Me Philippe Neuffer. Sur le caractère transgénérationnel, je me permets de préciser que lorsqu’on fait des assemblées générales de l’association Moruroa e tatou, ce sont de plus en plus les ayant droit qui viennent et qui remplacent ainsi leurs parents.
Mme Dominique Voynet (EcoS). C’est certain qu’une grosse erreur est de ne pas avoir eu de point zéro au moment du début des essais. Ça aurait encore un sens, j’en suis persuadée, de lancer une étude épidémiologique aujourd’hui dans la population polynésienne, de faire par exemple des comparaisons avec Wallis et Futuna, avec la Nouvelle-Calédonie et de voir si des pathologies ressortent ici. Je suis préoccupée par le fait qu’on ne sait pas si les essais ont eu des conséquences en termes de stérilité, de fausses couches, d’enfants morts nés.

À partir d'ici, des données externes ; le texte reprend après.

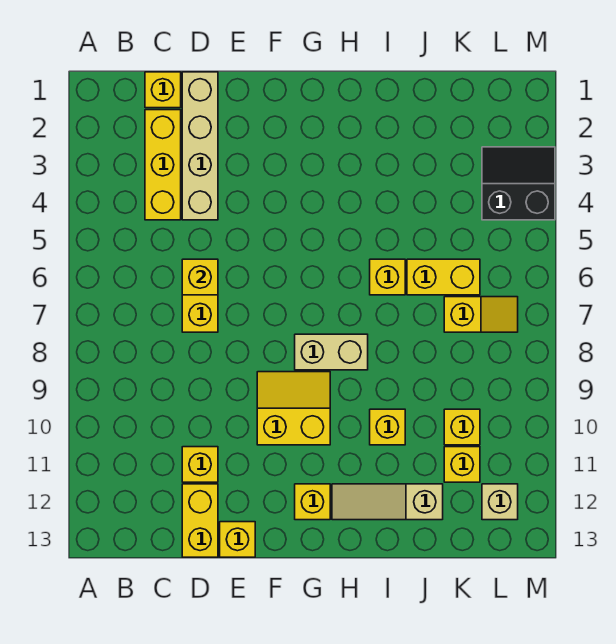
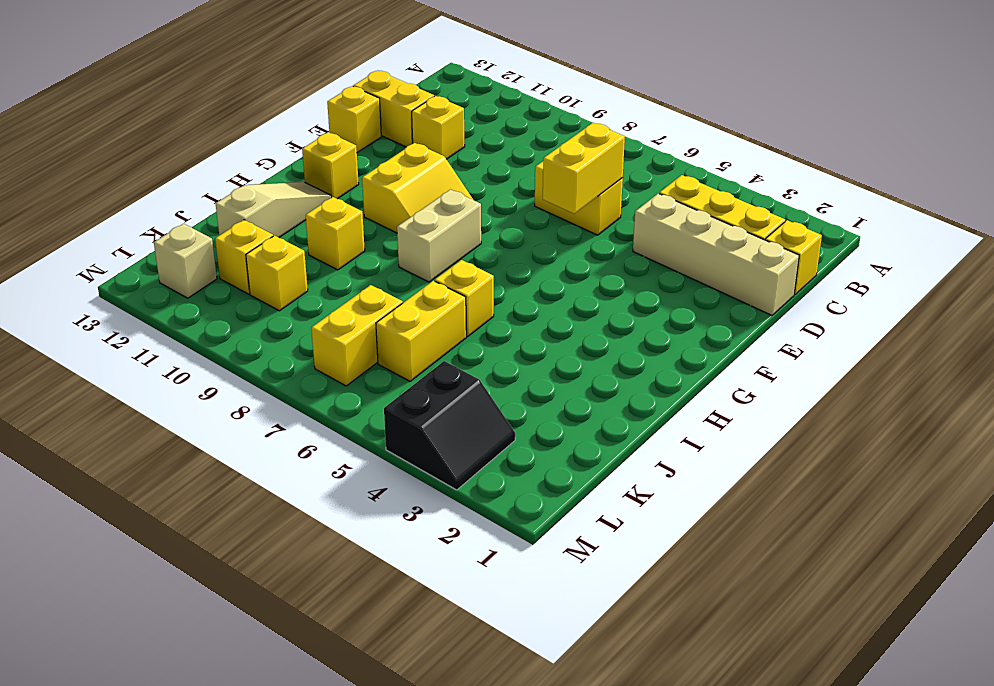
yellow brick D6 level 2 -> yellow brick D6:E6 level 2
yellow slope K7:L7 level 1 top K -> yellow brick K7:L7 level 1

Peut-être existe-t-il des moyens d’objectiver les choses ? Pour ma part, je préconise une étude épidémiologique prospective sur les territoires ultra-marins en se fondant sur un protocole robuste dès le départ.
Me Sophie Guessan. Pour nos propres analyses, on peut recourir aux documents déclassifiés que l’on trouve sur le site de Moruroa Files ; ils ne sont pas publiés sur Légifrance ou sur le site du Civen, ce qui est extrêmement dommage : pourquoi d’ailleurs ? Par ailleurs, quand on ouvre Moruroa Files, les données qui y figurent ne sont pas en mSv mais en microrades, ou en curies mais pas en mSv ; les unités de mesure ne sont pas les bonne sur Moruroa Files ! Un projet permettant de clarifier tout cela serait sans doute extrêmement opportun !
Mme Dominique Voynet (EcoS). Mereana et moi sommes toutes deux membres de l’Office parlementaire d’évaluation des choix scientifiques et technologiques (OPECST). Chaque fois qu’on auditionne certains scientifiques, il y a une sorte de condescendance de leur part lorsqu’ils avancent certains chiffres sur le mode « on va faire effort pour vous expliquer mais vous n’y comprendriez rien »
M. le président Didier Le Gac. Lorsqu’on a rencontré l’équipe de la mission « Aller vers », on s’est par ailleurs rendu compte combien la partie administrative de la procédure était archaïque, confuse.
Me Philippe Neuffer. Ce serait très bien de mettre en place ici une antenne du Civen !
Me Sophie Guessan. Ce serait effectivement sans doute la moindre des choses de faire quelque chose à ce sujet.
M. le président Didier Le Gac. Je vous remercie tous les deux pour vos analyses et cet entretien.